Tara Ocean metagenomic and metatranscriptomic data24 were collected using the links generated by Phil Ewels SRA Explorer (https://sra-explorer.info/) in January 2023. The list of samples used in this analysis is listed in Supplementary Data 3. The identified protein sequences collected are attached as Supplementary Data 4 and were used as the database for exploring the metagenomic and metatranscriptomic data. The sequence extraction and format conversion were carried out using SeqTk65.

The global distribution analysis started with the creation of a protein database containing all the N transport-related sequences from the ProPortal genomes that have been translated, annotated (Prokka), and validated (Diamond+UniProt). Each sequence was extracted from the genomes, named after its Gold Analysis (GA) number in ProPortal22 and tagged with their respective genera names and clades using a Python script. The analysis of the Tara Ocean data was performed based on the created sequences database. The forward fastq files were analyzed using Diamond blastX59 against the identified Prochlorococcus and Synechococcus nitrogen uptake genes according to our codes uploading in GitHub (https://github.com/Buce-Hetharua/Cyanobacteria-Mixotrophy). The bulk run of the Tara Ocean metagenomic and metatranscriptomic data were run using two separate bash files (*.sh), with parameters including a bit score 50 (--min-score 50), 90% similarity (--id 90) and 50% sequence coverage (--query-cover 50). According to this study, genes from Synechococcus and Prochlorococcus only share ~ 90% of similarity of their protein sequences (Supplementary Fig. 2). A combination of Python and Perl scripts were used to process the Diamond blastX results, starting with the Count-seqs-for-both-metaG-metaT.sh script, followed by Merging-files, which generated a matrix table of genes and samples. The number of reads of each gene from the matrix was normalized using their respective sequence length (Supplementary Table 2), and the sequence length was calculated using Seqkit (https://bioinf.shenwei.me/seqkit/)66. The normalization of the genes allows the comparison of each gene as how many copies per 1000 bp of sequence.

Statistical analysis

The diversity indexes were constructed based on nitrogen-assimilation-related genes, where the Shannon diversity index (H) was using the calculation H = -Σ pi * ln (pi), in which pi is the proportion of the entire community made up of species i67. The Simpson (D) diversity was calculated using D = Σ ni (ni-1) / N(N-1), where ni is the number of organisms that belong to species i, and N is the total number of organisms.

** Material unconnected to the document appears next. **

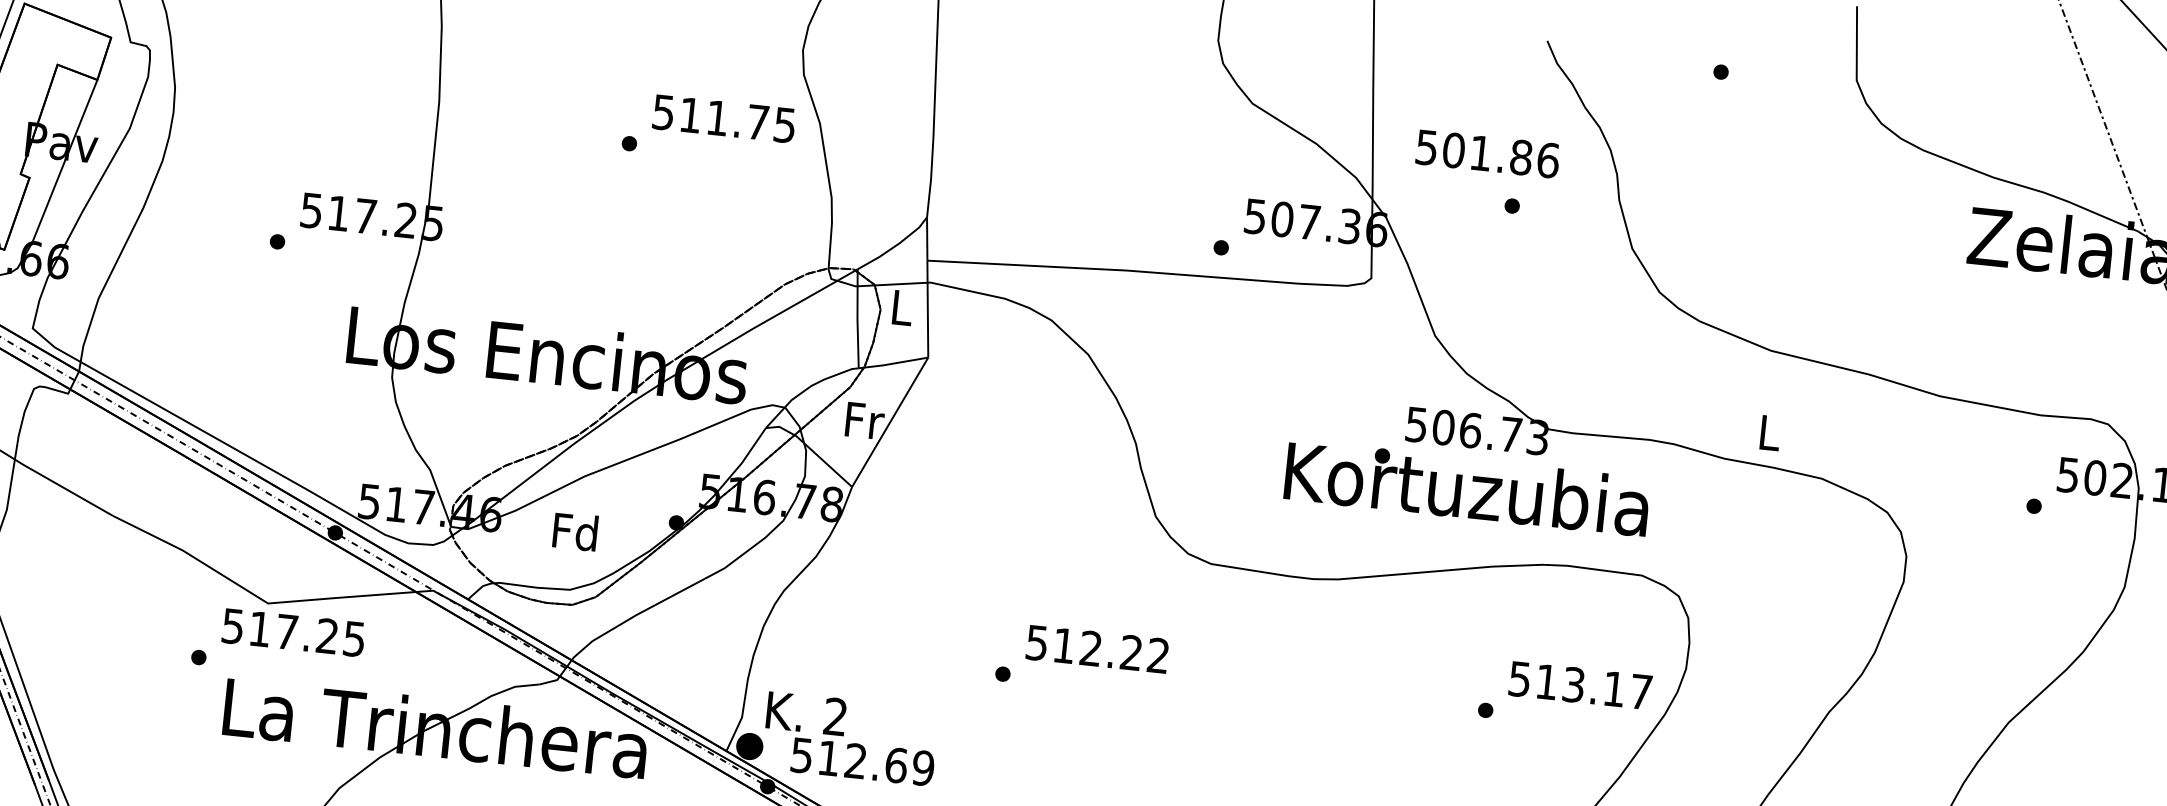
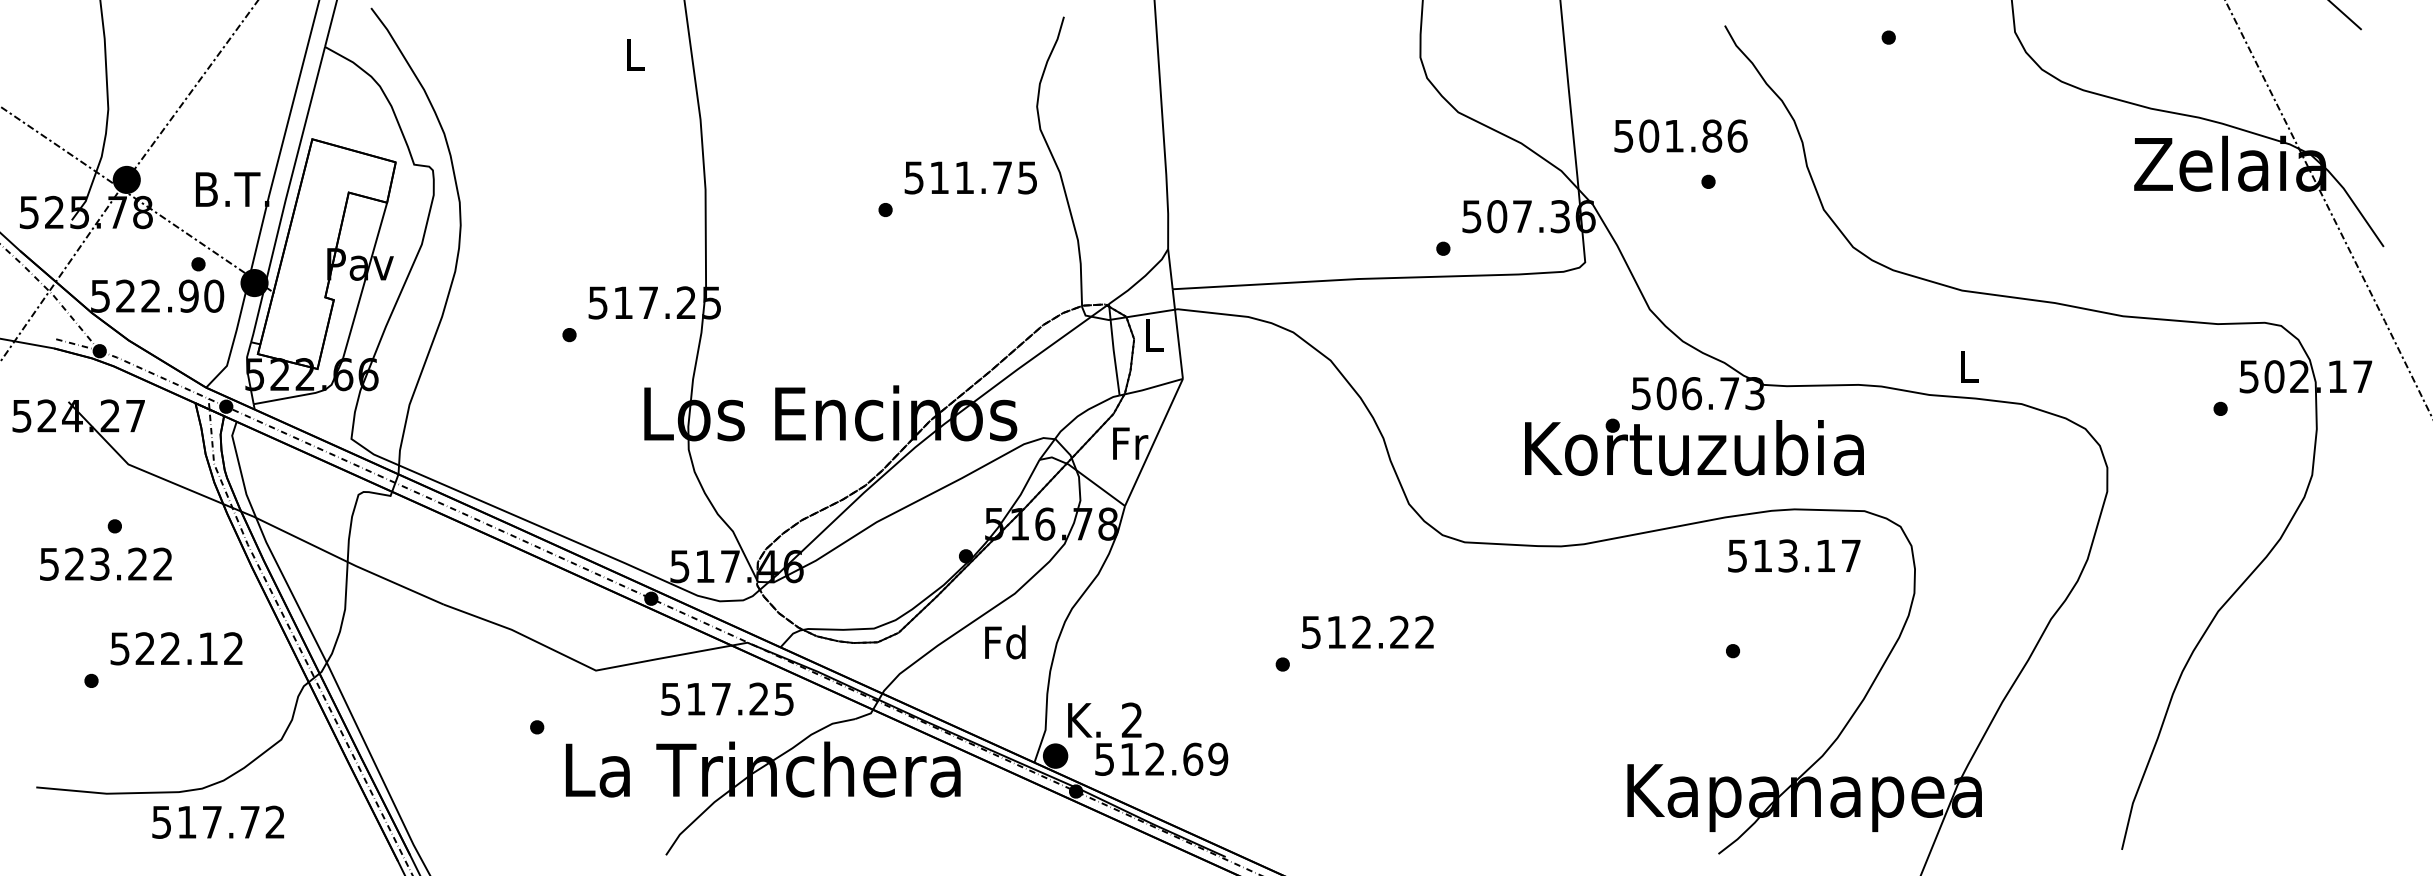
text: (575, 531) -> (1005, 642), moved
text: (293, 632) -> (727, 698), moved
text: (1580, 685) -> (1794, 555), moved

The normalized matrix of the Tara Ocean metagenomic and metatranscriptomic data were processed and analyzed using STAMP v2.1.328 (https://beikolab.cs.dal.ca/software/STAMP), then, the data matrix was further analyzed by incorporating the metadata from the samples’ respective stations24. The beta diversity analysis was generated based on a 100 genes matrix (24 nitrogen-assimilation-related genes and each ecotype), and the analysis was performed for both metagenomic and metatranscriptomic data. The beta diversity was calculated using the Kruskal-Wallis H-test, with a post-hoc test performed using Tukey-Kramer.

Reporting summary

Further information on research design is available in the Nature Portfolio Reporting Summary linked to this article.